Session 1

Thursday 14:00 - 15:30

High Tor 2

Chair: Michael Pidd

Who wrote the Jack the Ripper letters? A stylometric analysis

  • Andrea Nini

University of Manchester

In 1888, a number of prostitutes were murdered in Whitechapel, London and the perpetrator(s) were never caught. However, in the 209 letters that were received before and after the events, the murderer allegedly identified himself as ‘Jack the Ripper’, a name that is to this day associated with the case. These letters were key in providing an evocative name to the press and in creating the persona of Jack the Ripper, still alive today in the form of books, movies, plays, and tours. Interestingly, however, historical evidence suggests that the two most important of these letters responsible for the creation of ‘Jack the Ripper’ were fabricated by journalists with the aim of selling more newspapers, with the later ones probably written by hoaxers after the police decided to make these two public. The present paper reports on a stylometric analysis aimed at identifying which of the 209 letters allegedly attributed to Jack the Ripper were written by the same person. This task has recently been referred to as ‘authorship clustering’, a special case of ‘authorship verification’. Due to the brevity of the Jack the Ripper letters, frequency methods could not be applied and a novel clustering method based on the presence/absence of word 2-grams using the Jaccard distance was applied instead. The results support the hypothesis that the two most important earliest letters were written by the same person and that a third letter, the ‘Moab and Midian’ letter, can be connected to these two. This letter is controversial as some historical evidence suggests it was fabricated by journalists at the Central News Agency. The implications for these results for both the Jack the Ripper case, its socio-cultural dimension, and modern authorship analysis will be discussed.

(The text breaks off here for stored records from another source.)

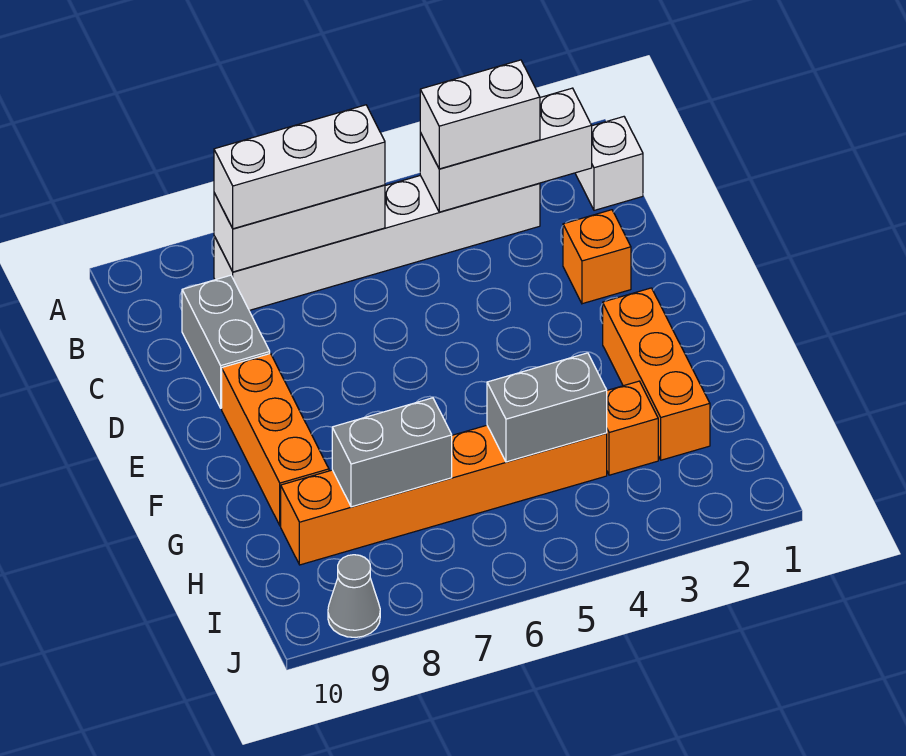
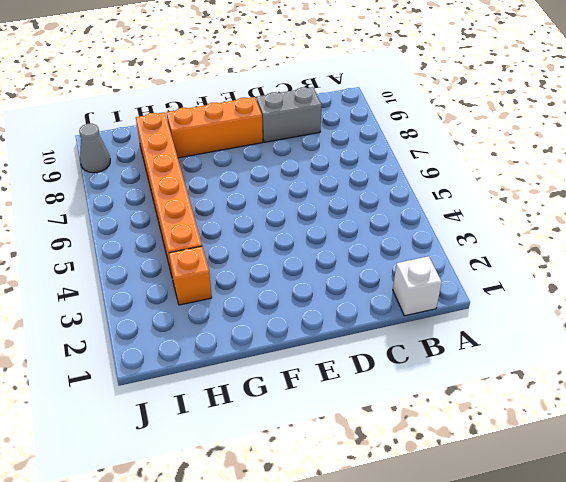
none -> white brick B3:B8 level 1
none -> orange brick D2 level 1
none -> orange brick F2:H2 level 1

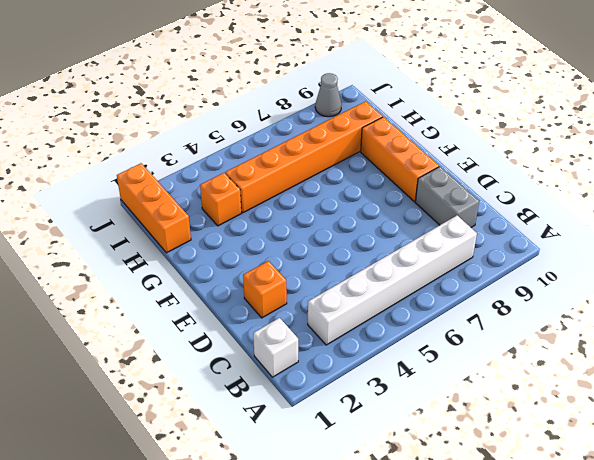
orange brick H1:J1 level 1 -> orange brick F2:H2 level 1
none -> white brick B2:B4 level 2
none -> white brick B6:B8 level 2
none -> grey brick H4:H5 level 2

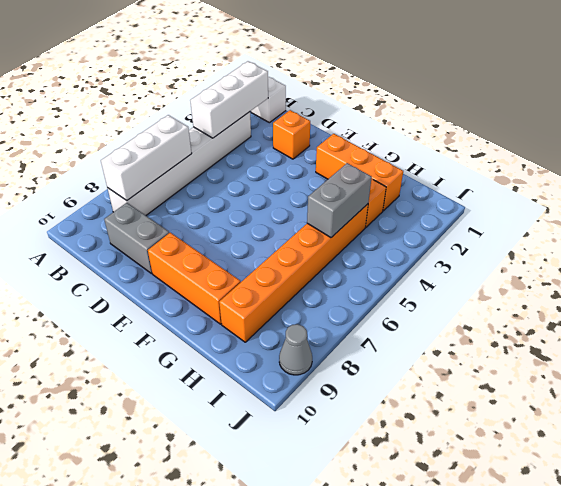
none -> grey brick H7:H8 level 2
none -> white brick B3:B4 level 3
none -> white brick B6:B8 level 3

Exploring Contagion and Migration in European Cultural Memory via Text Mining

  • Susan Leavy,
  • Derek Greene,
  • Karen Wade,
  • Maria Mulvany,
  • Gerardine Meaney

University College Dublin

This paper presents an overview of the Contagion, Biopolitics and Migration in European Cultural Memory project, which aims to combine data analytics and cultural analytics to investigate themes of disease, health, and migration in the British Library Digital Labs corpus. The project plans to study the long-term effects and influence of cultural representations on public understanding of infectious diseases and their prevention. Specifically, in this work we describe the use of methods from text mining and machine learning to study a corpus of over 47,000 texts, covering fiction and non-fiction, ranging from the 18th century to the early 20th century. The natural language processing techniques involved include word embedding and topic modelling. For instance, language pertaining to disease, health, and migration is explored through lexicons generated using word embedding methods trained on the library corpus. We show how the outputs of these methods can be used to characterise and better understand the discourse around disease and migration during this time period.

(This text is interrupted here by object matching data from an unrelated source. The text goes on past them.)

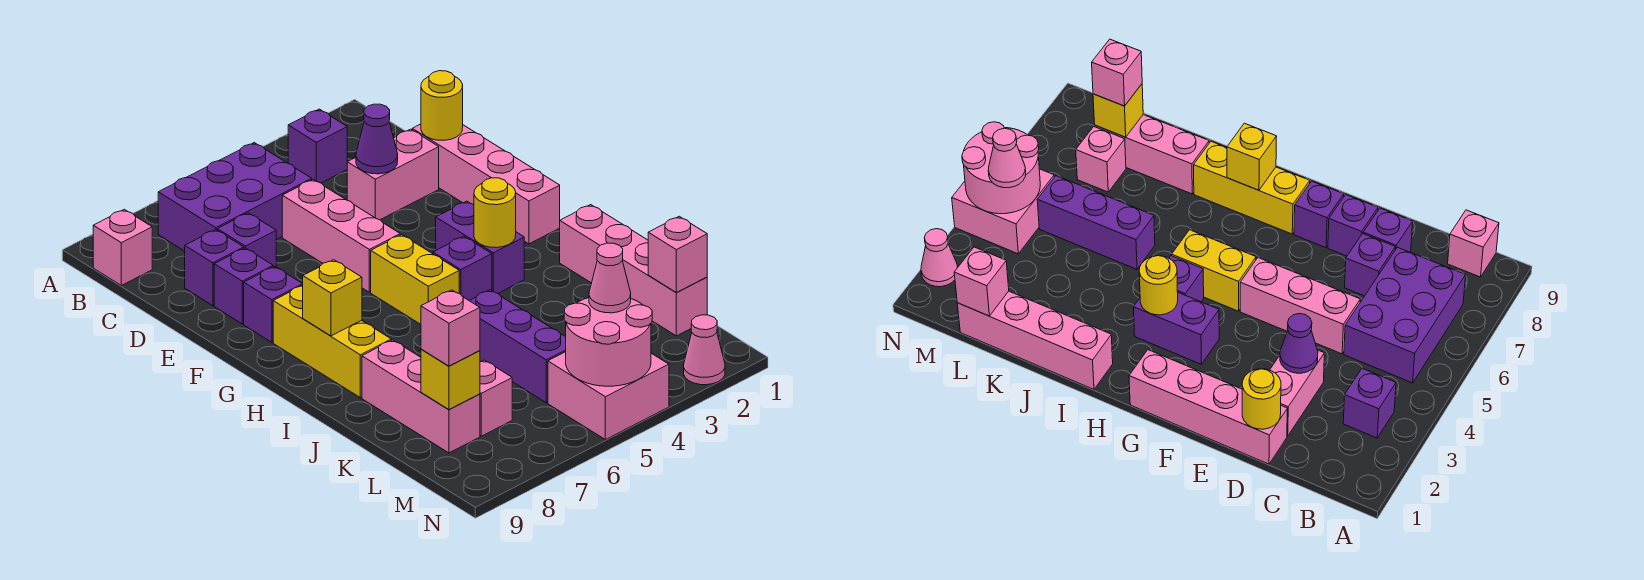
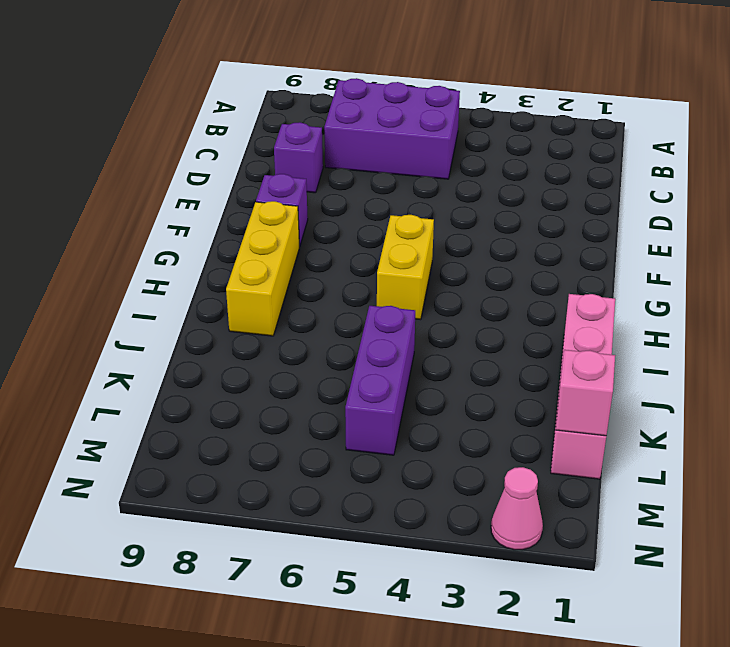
none -> purple brick B3 level 1
none -> pink brick B9 level 1
none -> pink brick D1:G1 level 1

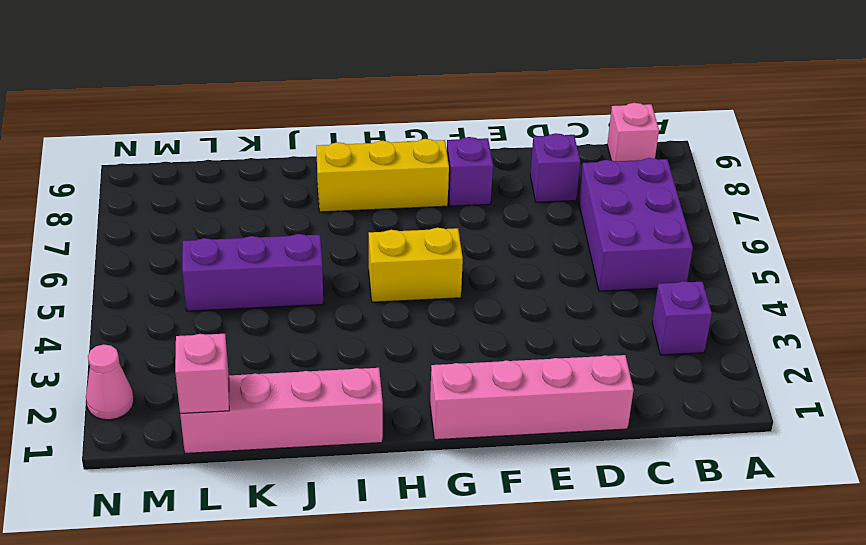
none -> pink brick D2:D3 level 1
none -> pink brick D5:F5 level 1
none -> purple brick D7 level 1

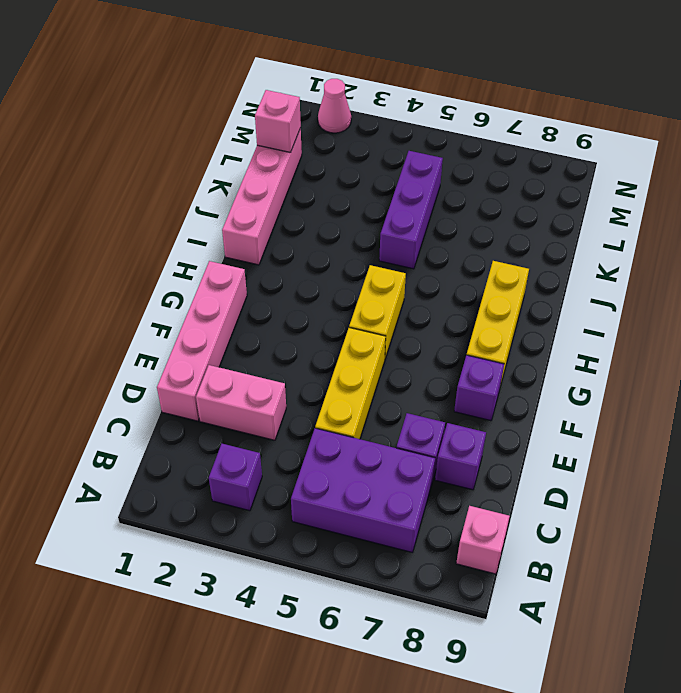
yellow brick D5:F5 level 1 -> pink brick D5:F5 level 1
none -> purple brick E8 level 1
none -> purple brick G3:H3 level 1
none -> purple brick H4 level 1

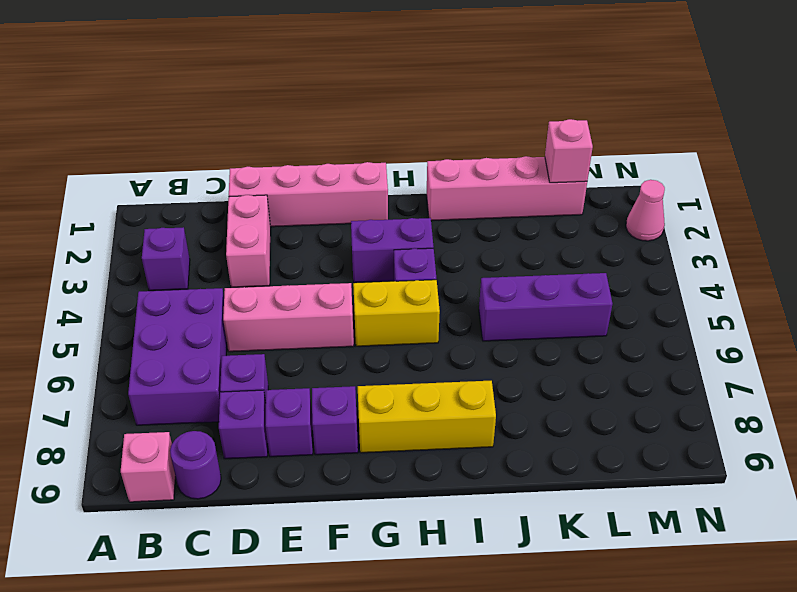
purple round brick C9 level 1 -> none
none -> pink brick J8:L8 level 1
none -> pink brick L7 level 1
none -> pink brick M4:N5 level 1

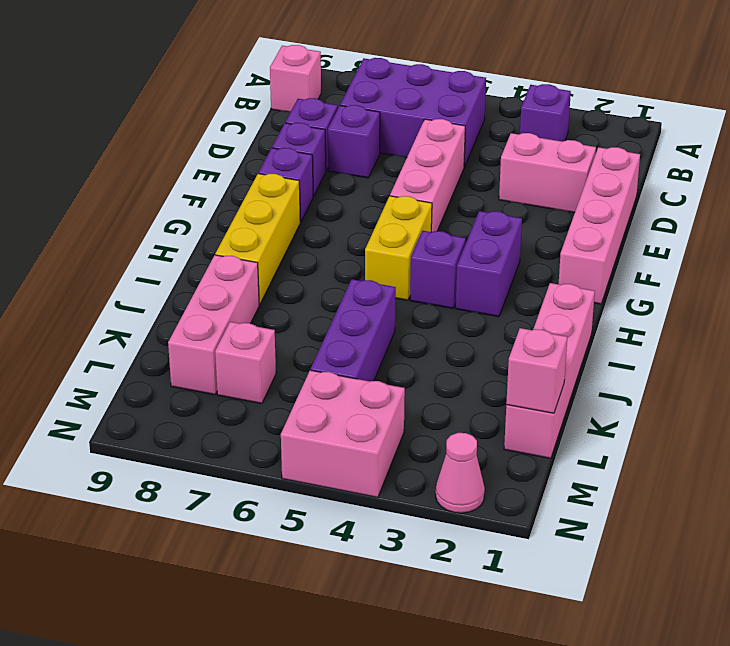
none -> yellow round brick D1 level 2
none -> purple cone D3 level 2
none -> yellow round brick H3 level 2

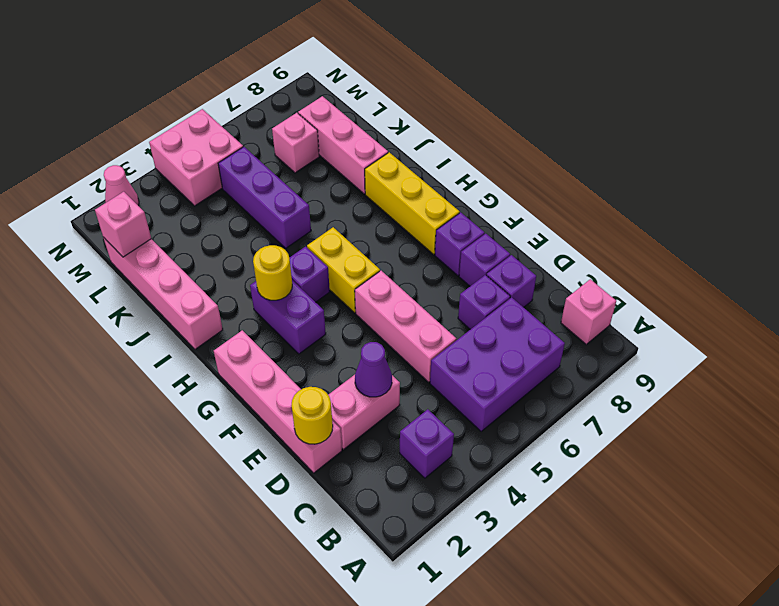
none -> yellow brick H8 level 2
none -> yellow brick L8 level 2
none -> pink round brick M4:N5 level 2

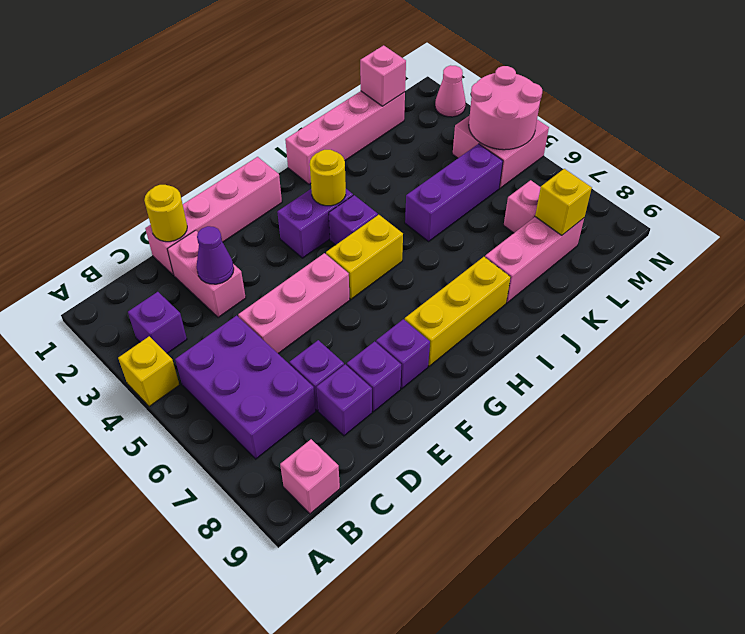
yellow brick A4 level 1 -> yellow brick H8 level 2
none -> pink brick L8 level 3
none -> pink cone M4 level 3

The history of a database and the digital afterlife of books

  • Stephen H. Gregg

Bath Spa University

When we look at a book on a database, we may partially forget the human digits making list of collections, handling the books into the scanners, pounding keyboards for data-entry; we may also forget that they have an origin and that they evolve. So my own approach also insists on the temporal and material dimensions of the database. As D. F. McKenzie reminds us, a proper study of any text – including digital ones –  ‘directs us to consider the human motives and interactions which texts involve at every stage of their production, transmission, and consumption.’ Drawing on the recent work bridging book history and digital humanities (for example, Sarah Werner, Matthew Kirschenbaum), this paper will begin to bring to life the history of Gale-Cengage’s Eighteenth-Century Collections Online. It will examine aspects of the messy and sometimes ad hoc building of ECCO, the scholarly re-use of its data, and its expansion through parallel publishing projects.